In this episode we discuss so many fun things! From where I find my inspiration (and where I definitely don’t!), how I go about creating a design and writing the pattern, and so much more! Brittany was such a wonderful host and asked some really awesome questions!! Be sure to take a listen to the full episode to hear our wonderful discussion! It’s a good one! You can listen to it here. You can access the episode on any of these platforms: iTunes, Stitcher, Google Play, TuneIn.
I also wanted to take some time to write out some of these insights and suggestions as an additional resource for those interested! I know we all do things a little bit differently and no one way is the right way. Please understand that what may work for me, may not work for you - and that’s ok! There is freedom in art and each creative process may differ from one person to the next, but there’s such beauty in what these differences can achieve in their end results! I hope you can find some inspiration in how I do things!
As many of you may know, I find SO much inspiration from yarn. The fiber content, the color, the texture, all of the above. Finding my inspiration for crochet designs is another favorite of mine, even though it has NOTHING to do with crochet.. I truly love to seek design elements from other mediums such as clothing I find at stores (ahem.. Nordstrom?!), watercolor art, bridal gowns and other beautiful dresses with unique aspects, floral photography, weavings and so much more. It’s so incredibly important to me to do all I can to be original and to keep my designs 100% “me”. I feel like when we look to other crochet designs, those images don’t leave our brain and there is an increased chance that those designs and their elements will play a role in my “original” design, making it not original anymore. In a world where it’s hard to make an old craft new, it’s very easy to get caught up creating similar designs as other Makers because 1) the designs can be so inspiring and 2) it’s easy to change a few things of someone else’s design and call it “yours”, but I truly want to make sure I never step on toes and do my own creativity justice. Finding ways to gain inspiration outside of your chosen craft can be so rewarding as well as motivating. You really are creating something NEW!
Ok, now I have my inspiration and some ideas on what styles of things I like. Now what?

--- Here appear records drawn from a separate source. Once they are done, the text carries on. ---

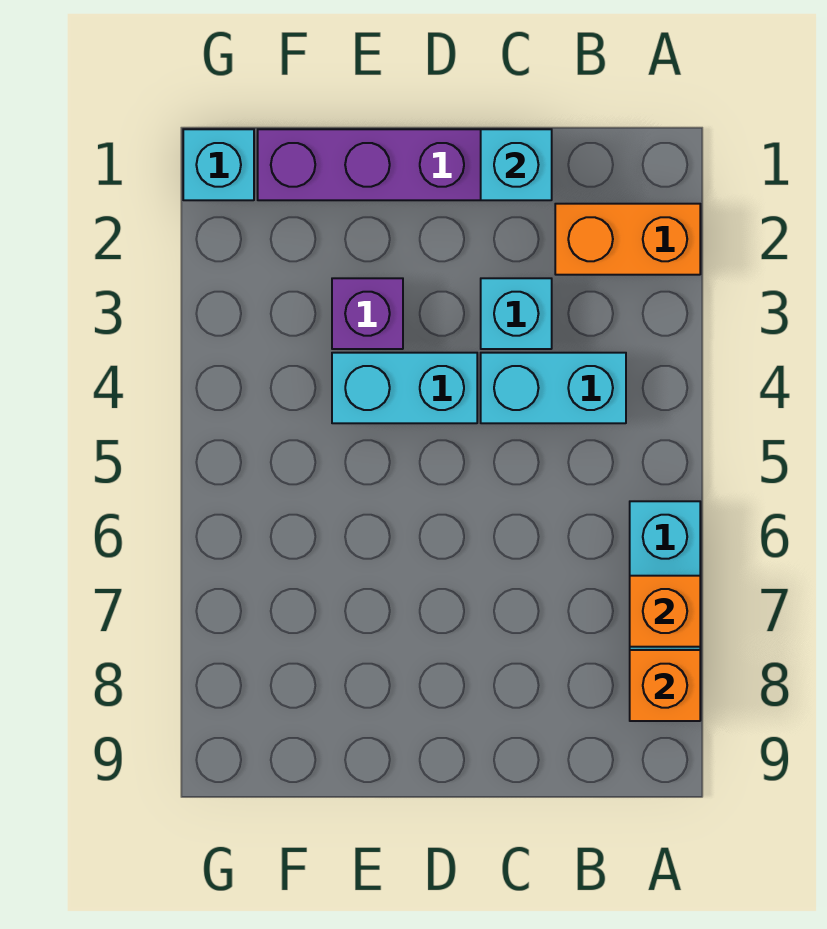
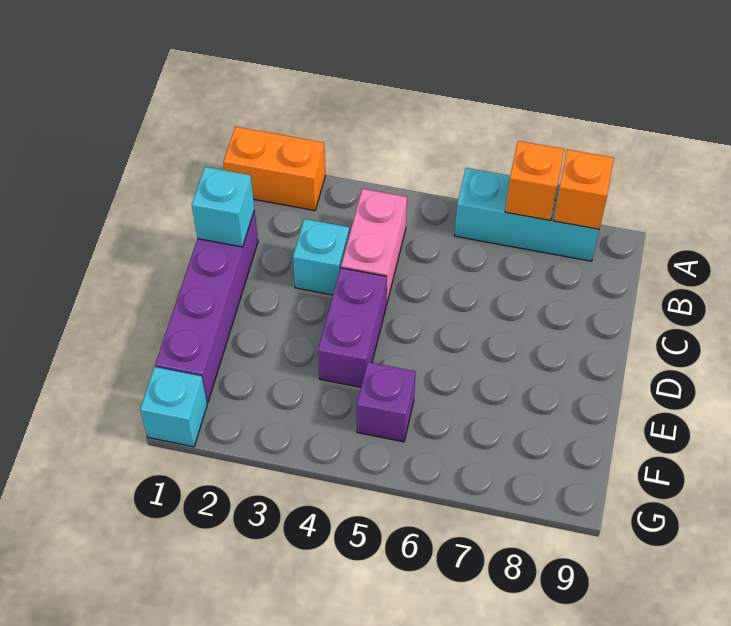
orange brick A2:B2 level 1 -> orange brick A1:A2 level 1
cyan brick B4:C4 level 1 -> pink brick B4:C4 level 1
cyan brick D4:E4 level 1 -> purple brick D4:E4 level 1
purple brick E3 level 1 -> purple brick F5 level 1

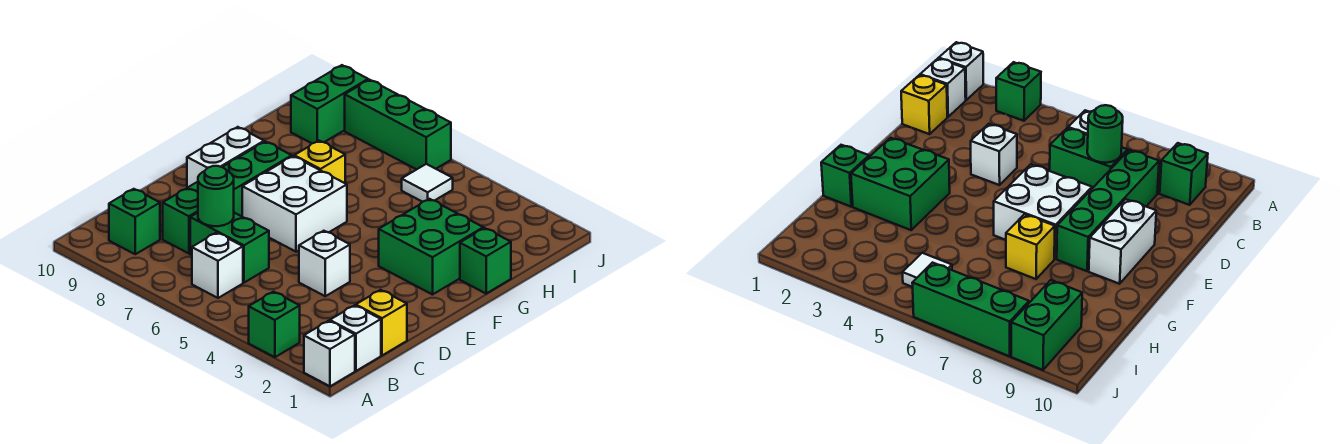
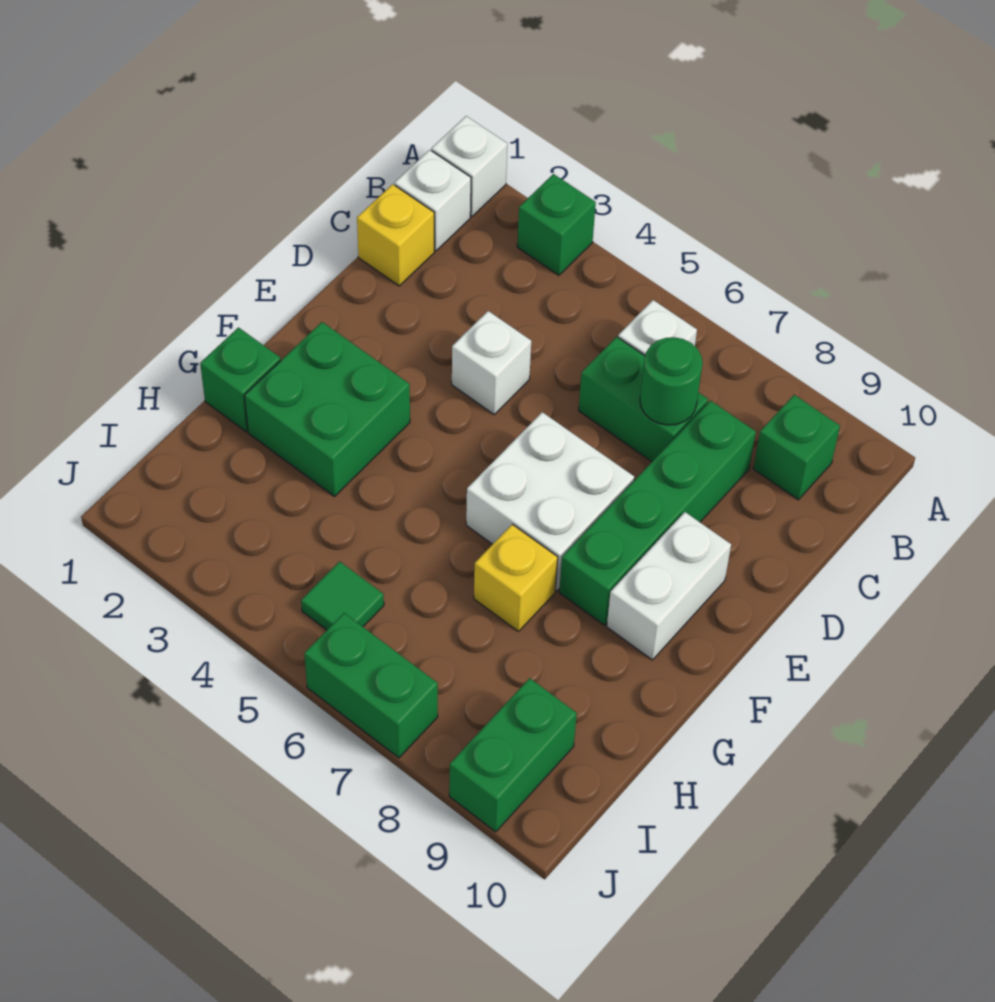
white tile I5 level 1 -> green tile I5 level 1
green brick J6:J8 level 1 -> green brick J6:J7 level 1

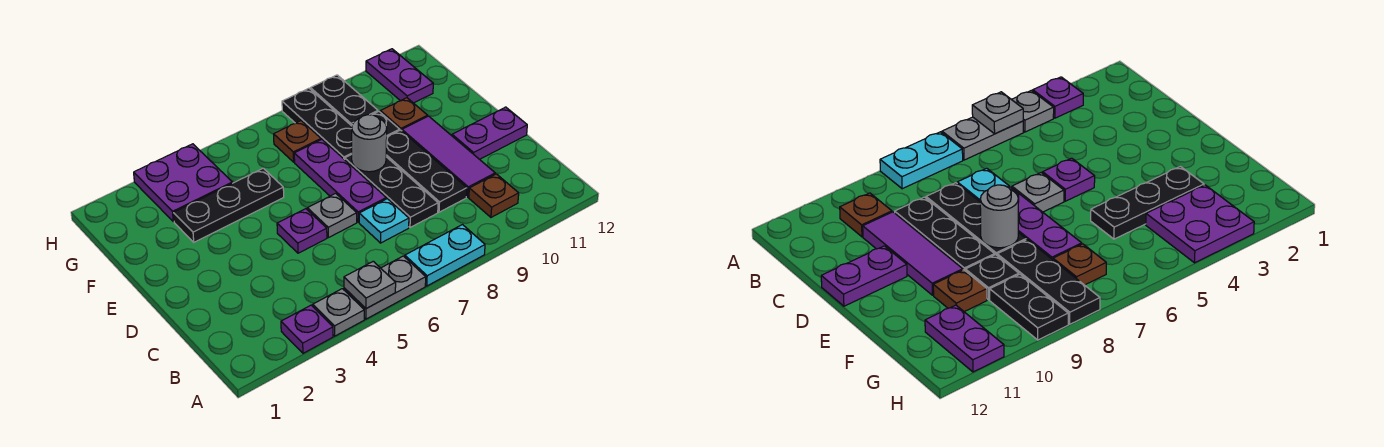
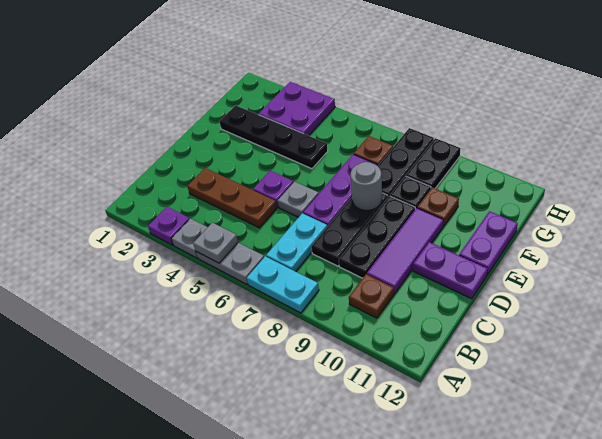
none -> brown plate C3:C5 level 1
cyan plate C7 level 1 -> cyan plate B7:C7 level 1
black plate F3:F5 level 1 -> black plate F2:F5 level 1
purple plate G11:H11 level 1 -> purple plate E12:F12 level 1

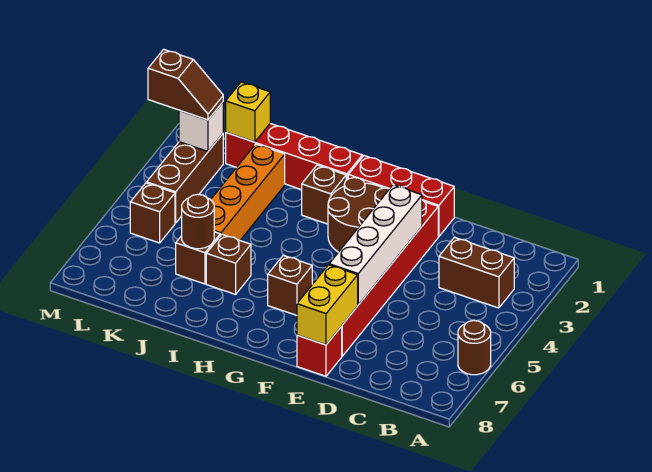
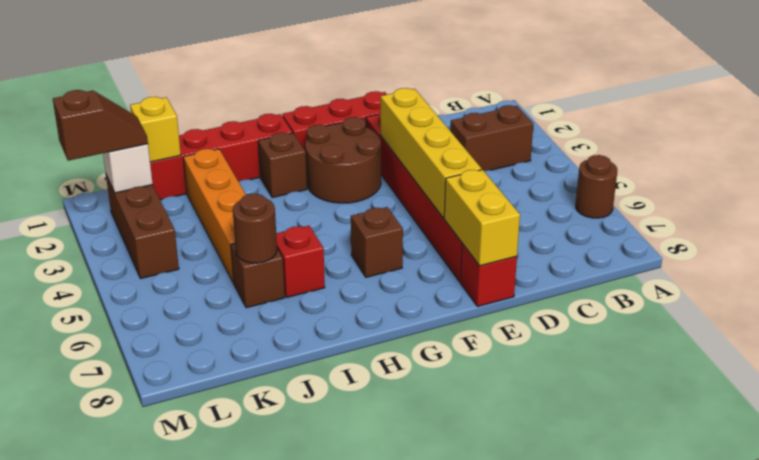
white brick E3:E6 level 2 -> yellow brick E3:E6 level 2
brown brick I6 level 1 -> red brick I6 level 1
brown brick L5 level 1 -> none

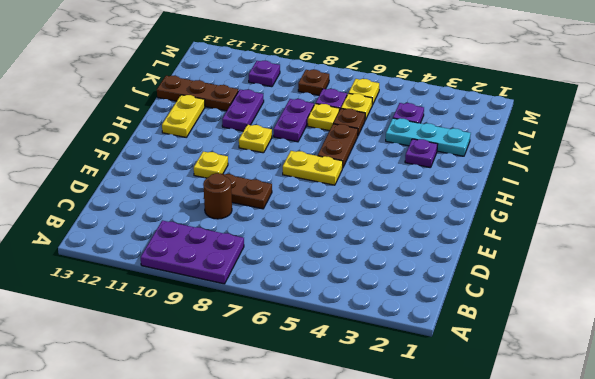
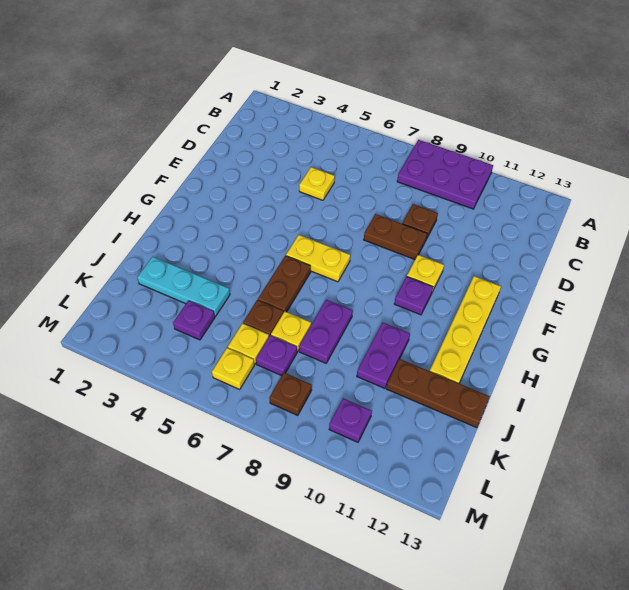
brown round brick D9 level 1 -> brown plate D9 level 1
yellow plate H9 level 1 -> yellow plate D5 level 1
yellow plate H12:I12 level 1 -> yellow plate F12:I12 level 1
purple plate I3 level 1 -> purple plate G10 level 1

I know many designers like to sketch out their ideas, create swatches, and basically plan out the whole design before they even pick up their yarn and hook/needles. For me, I suppose I work a bit backwards.. When I am feeling an itch to begin a new design, I first look for yarn that is “calling” to me. Choosing a yarn that I am going to have fun working with and THEN figuring out what to make with it is so much fun for me. Just think about it, as Makers, we spend HOURS working on our projects and when we choose yarn or materials that “gets the job done” and just look to the end result when we finish our piece, we are missing so much of our Maker experience! We don’t make things just to be done with them, we make because we love to! By using materials that excite us, it allows for the entire creative process to be inspiring and fill our creative soul.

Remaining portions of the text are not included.